Although Cheddar still accounts for more than half of the market, the better-for-you sector, which includes low fat, organic, cholesterol-lowering and cottage cheese, is also showing strong growth.

In the past year cheese has made a foray into probiotics, a food arena dominated by yoghurt drinks. Butlers Farmhouse Cheeses launched a hard Lancashire version in May, while Somerset-based Cricketer Farm also got in on the act with a probiotic mature Cheddar, which boasts the added benefit of

containing half the fat of normal Cheddars.

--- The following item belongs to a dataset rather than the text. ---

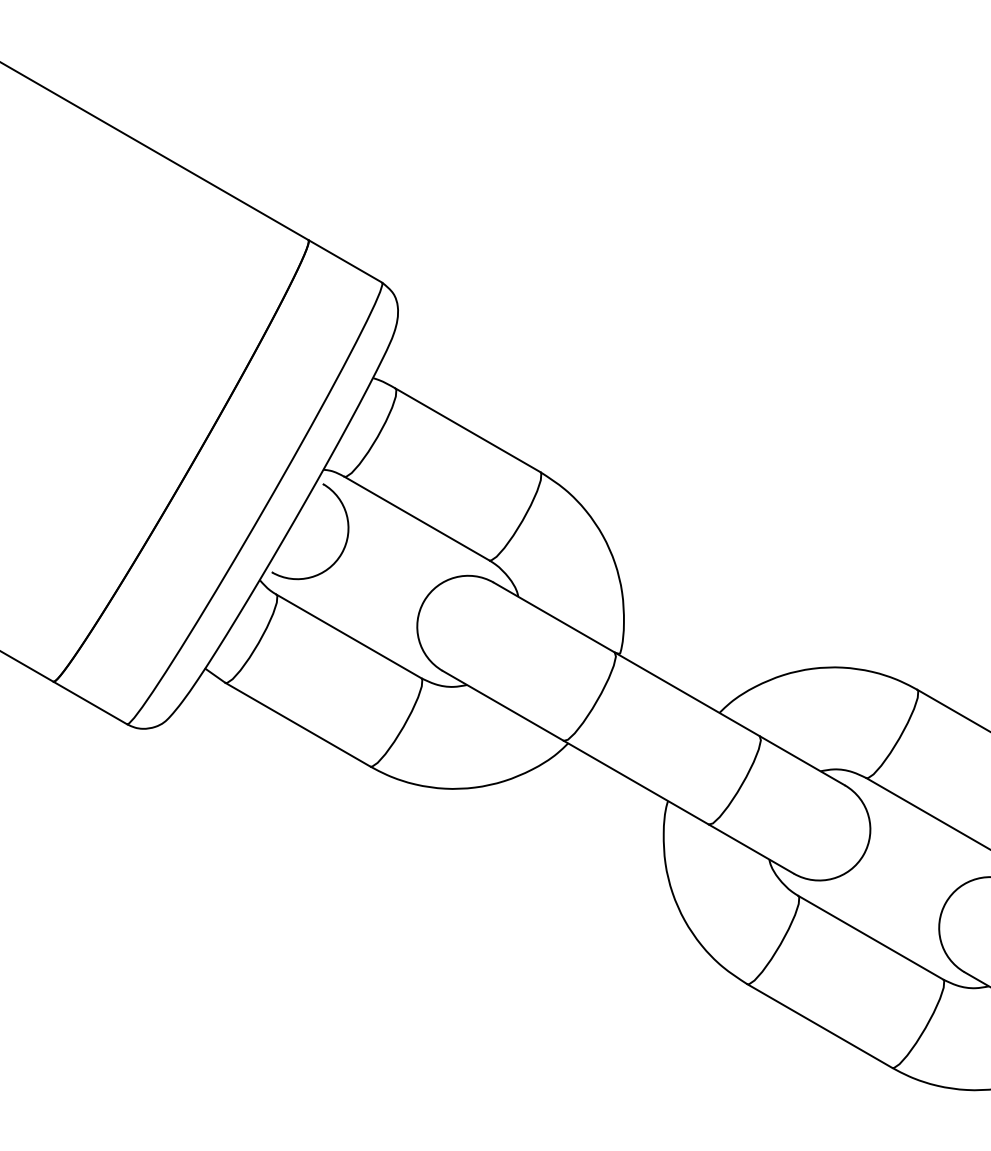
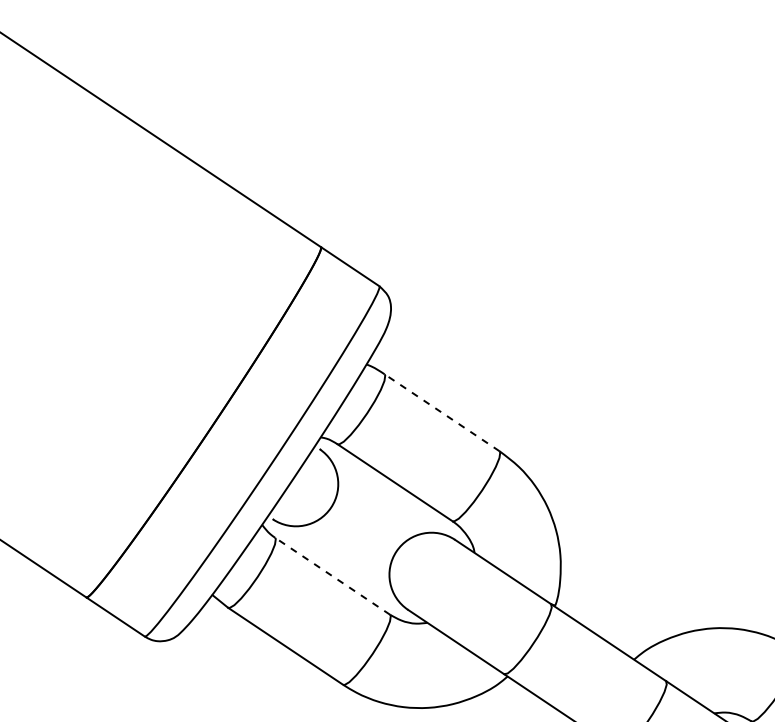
line: (467, 430) -> (441, 412), solid -> dashed
line: (348, 636) -> (332, 576), solid -> dashed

If the recent boom in probiotic yoghurts is anything to go by, this area could become a very significant part of the cheese category in the future.

Another ground-breaking cheese covered the other burgeoning health arena - cholesterol reduction. Fayrefield Foods, which took two years to develop Heartfelt+, claims its product can help reduce cholesterol levels without compromising on taste. It hit Asda chillers in May.

There has been little movement among the top 10 cheese brands. Kraft managed to reverse the fortunes of its brand-leading Dairylea label, with sales increasing by almost 1% to £117.9m, compared with an 8.7% fall the previous year. Number two brand Cathedral City is getting ever closer to the top spot, however. The Cheddar brand's sales grew 24% last year and it is now worth £108.7m.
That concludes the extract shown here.